La loi de 2024 a permis de donner de nouvelles armes à l’Office national de lutte contre la fraude et la corruption (Ofnac) dans la lutte contre la corruption. Cependant, son application reste suspendue à la signature d’un décret d’application. Un atelier organisé, hier à Dakar, par Article 19 a permis de mieux comprendre ces changements majeurs et leurs enjeux pour la gouvernance au Sénégal.
Le renforcement des pouvoirs de l’Office national de lutte contre la fraude et la corruption (Ofnac) est intervenu en février 2024 à travers la loi nouvelle n°2024-06 du 9 février 2024. Cependant, l’adoption de cette loi a suscité des amalgames et des incompréhensions quant aux véritables pouvoirs de l’institution pour lutter efficacement contre la corruption au Sénégal. Pour clarifier ces ambiguïtés et permettre une meilleure compréhension des nouvelles compétences renforcées de l’Ofnac, Article 19 a organisé, hier, un atelier de partage et de vulgarisation portant sur les nouveaux textes de l’institution ainsi que sur les enjeux de la lutte anticorruption.
À cette occasion, Saliou Diop, expert formateur en bonne gouvernance et lutte contre la corruption a expliqué comment l’Ofnac a été renforcé. Selon lui, cette réforme de l’Ofnac revêt beaucoup d’intérêt avec comme innovations majeures, entre autres, le renforcement des pouvoirs d’investigation de l’Office par la possibilité de prendre des mesures de garde à vue, de faire des enquêtes pour les enquêteurs assermentés de l’Ofnac et les officiers de police judicaire sur saisine du président de l’Ofnac. «Les compétences de l’Ofnac sont étendues à toutes les infractions prévues par la Convention des Nations Unies contre la corruption, notamment à l’enrichissement illicite, qui relevait de plusieurs autorités d’enquête, avec son lot d’inefficacité et de conflits de compétence», a déclaré l’expert.
Avant d’ajouter : «entre autres innovations, nous pouvons retenir l’allongement et l’uniformisation des délais de prescription de l’action publique en matière de lutte contre la corruption et les délits assimilés, qui passent de 3 à 7ans à compter de la date des faits ou de l’acquisition du bien visé dans la poursuite, comme en matière de détournement de deniers publics». Plaidoyer pour la signature du décret d’application À son avis, cette rigueur dans l’allongement des délais de prescription s’explique par les difficultés et la complexité de la détection et de la répression des délits liés aux deniers publics.

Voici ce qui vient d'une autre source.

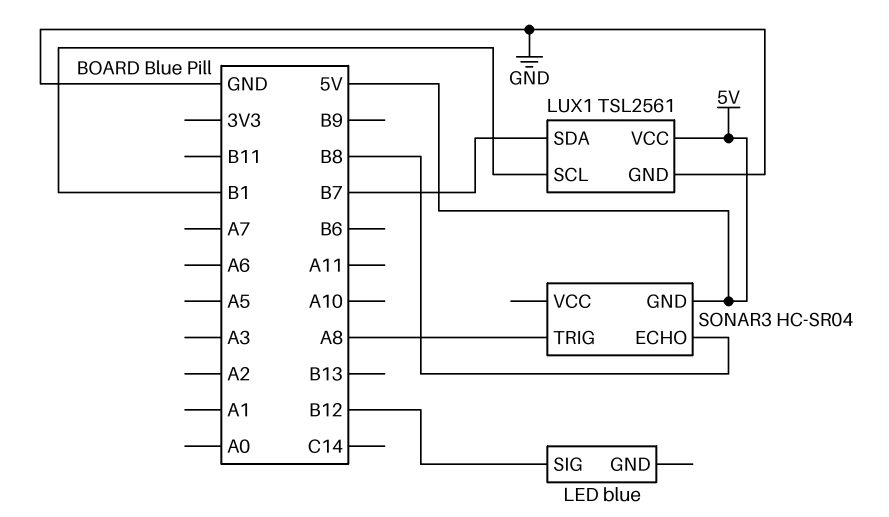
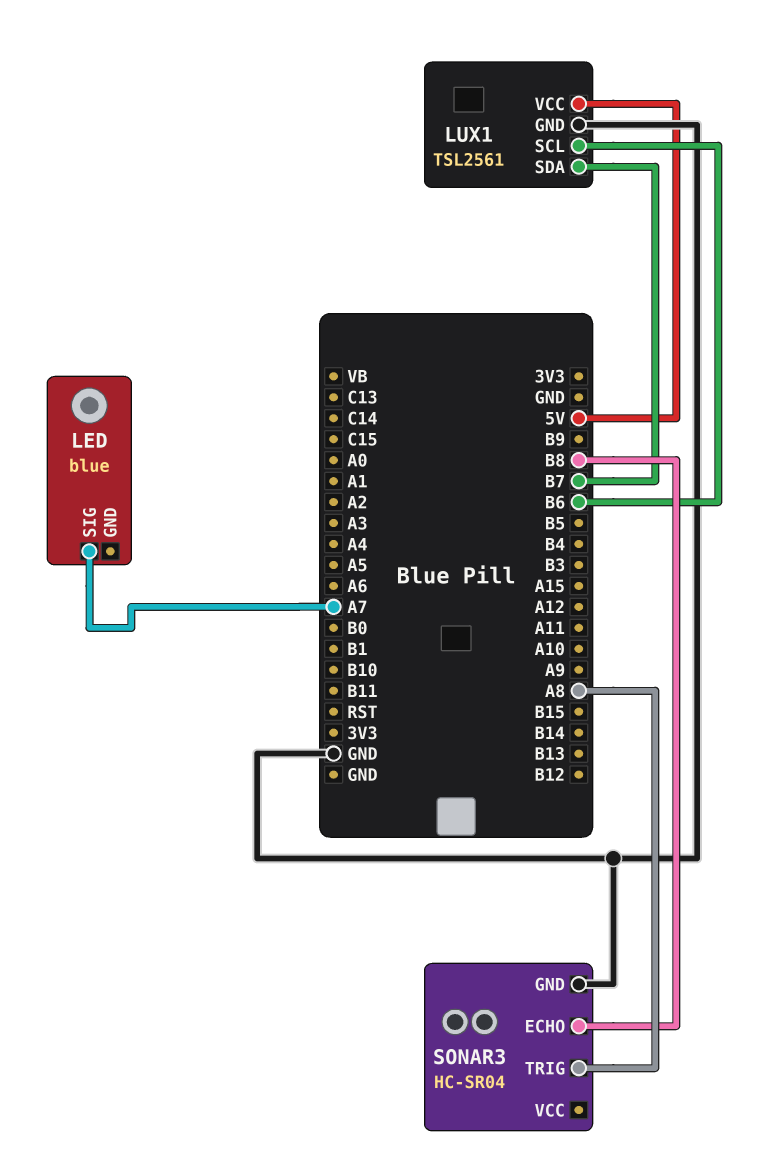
LED pin SIG: B12 -> A7
LUX1 pin SCL: B1 -> B6
SONAR3 pin GND: 5V -> GND

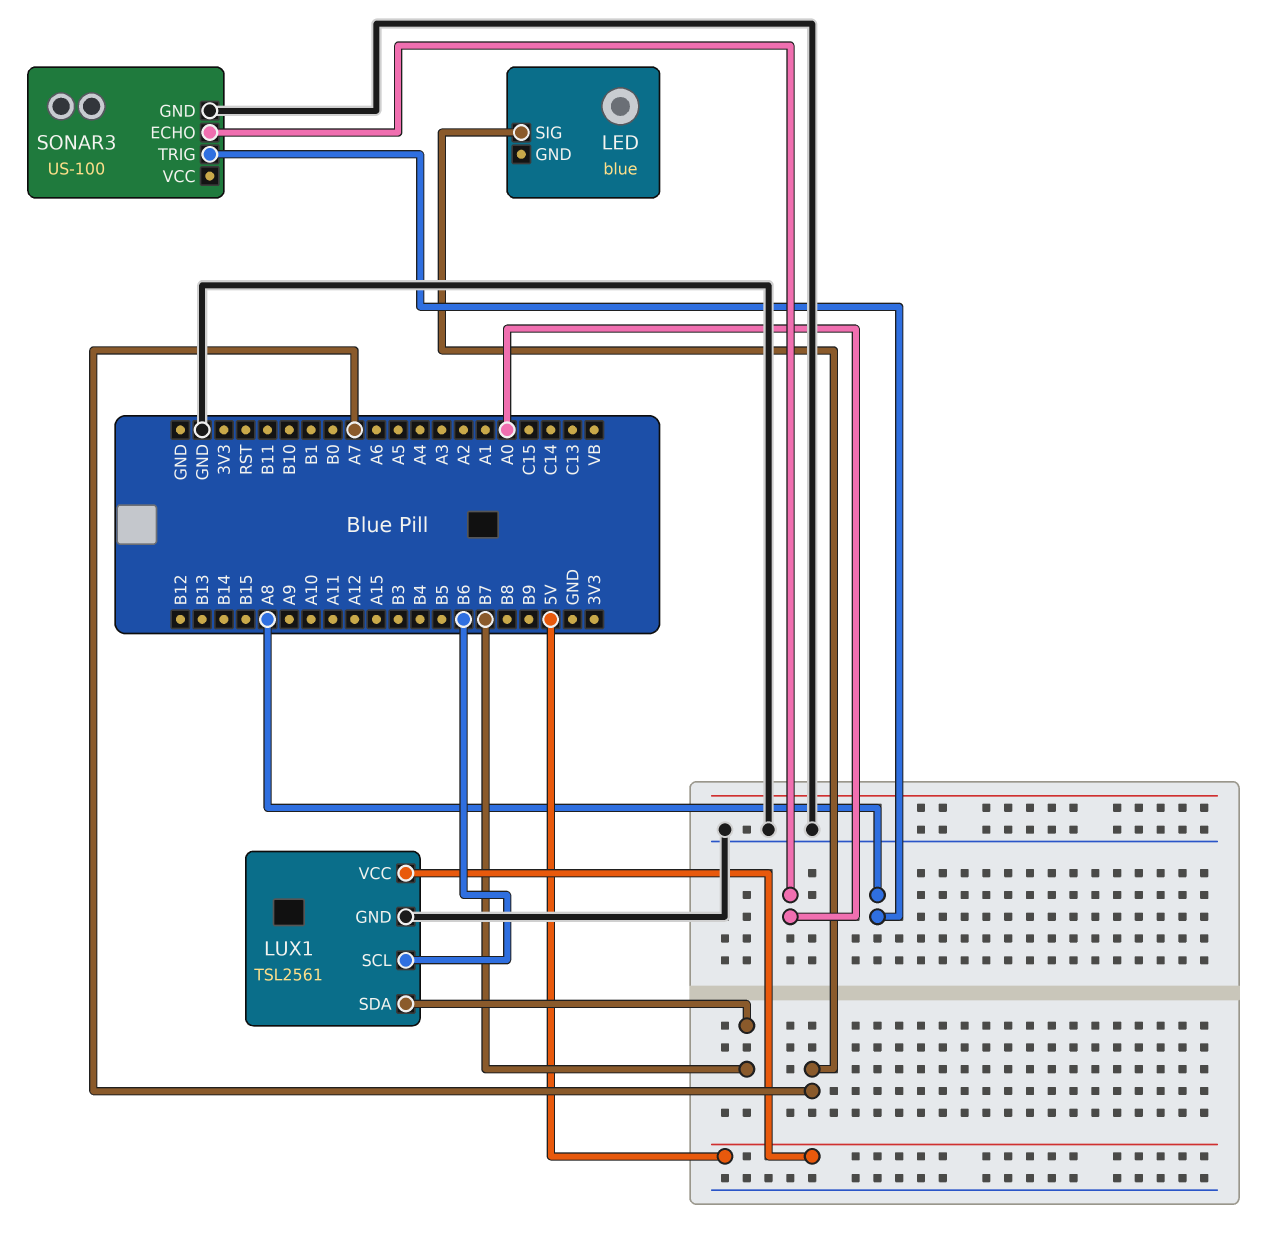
SONAR3: HC-SR04 -> US-100
SONAR3 pin ECHO: B8 -> A0

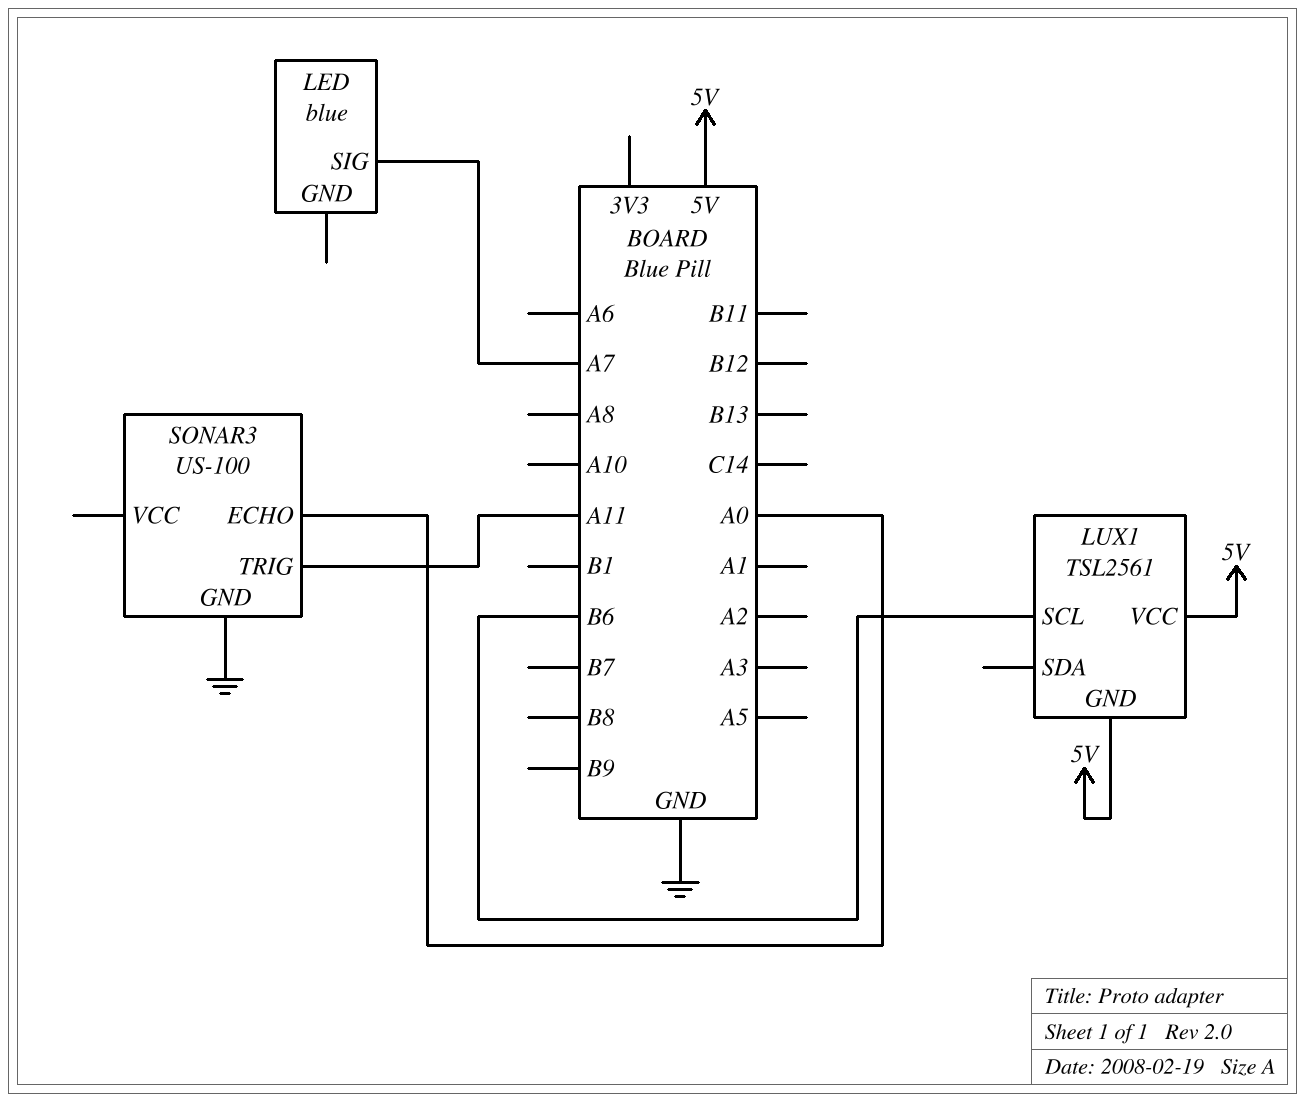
LUX1 pin GND: GND -> 5V
LUX1 pin SDA: B7 -> none
SONAR3 pin TRIG: A8 -> A11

À ses yeux, avec le renforcement des pouvoirs de l’Ofnac, un grand bond en avant a été posé en matière de lutte contre la corruption. «Ce nouveau dispositif anti-corruption incarné par l’Ofnac, améliorera, à coup sûr, l’efficacité de l’Office dans la lutte contre la prévarication des deniers publics. L’Ofnac n’est pas un organe judiciaire. Il y a une extension de ses compétences pour mieux lutter contre la fraude et la corruption. Le défi de cette loi de 2024, c’est le décret d’application qui jusqu’à présent n’est pas encore signé. C’est ce décret d’application qui doit éclairer certaines zones d’ombres», a-t-il expliqué.
Dans son intervention, Afred Nkuru Bulakali, directeur régional de Article 19 Sénégal et Afrique de l’Ouest, a insisté sur le décret d’application qui, a-t-il dit, «peut aider à la mise en œuvre de cette loi». «Les autorités ont une ambition plus grande en ce qui concerne la lutte contre la corruption et une réforme profonde de l’organe en charge. Si les mesures légales qui sont prévues dans ce secteur sont prises et complétées d’ici la fin de l’année, ce sera un pas de plus qui fera aussi bouger notre notation dans le sens positif», a-t-il soutenu.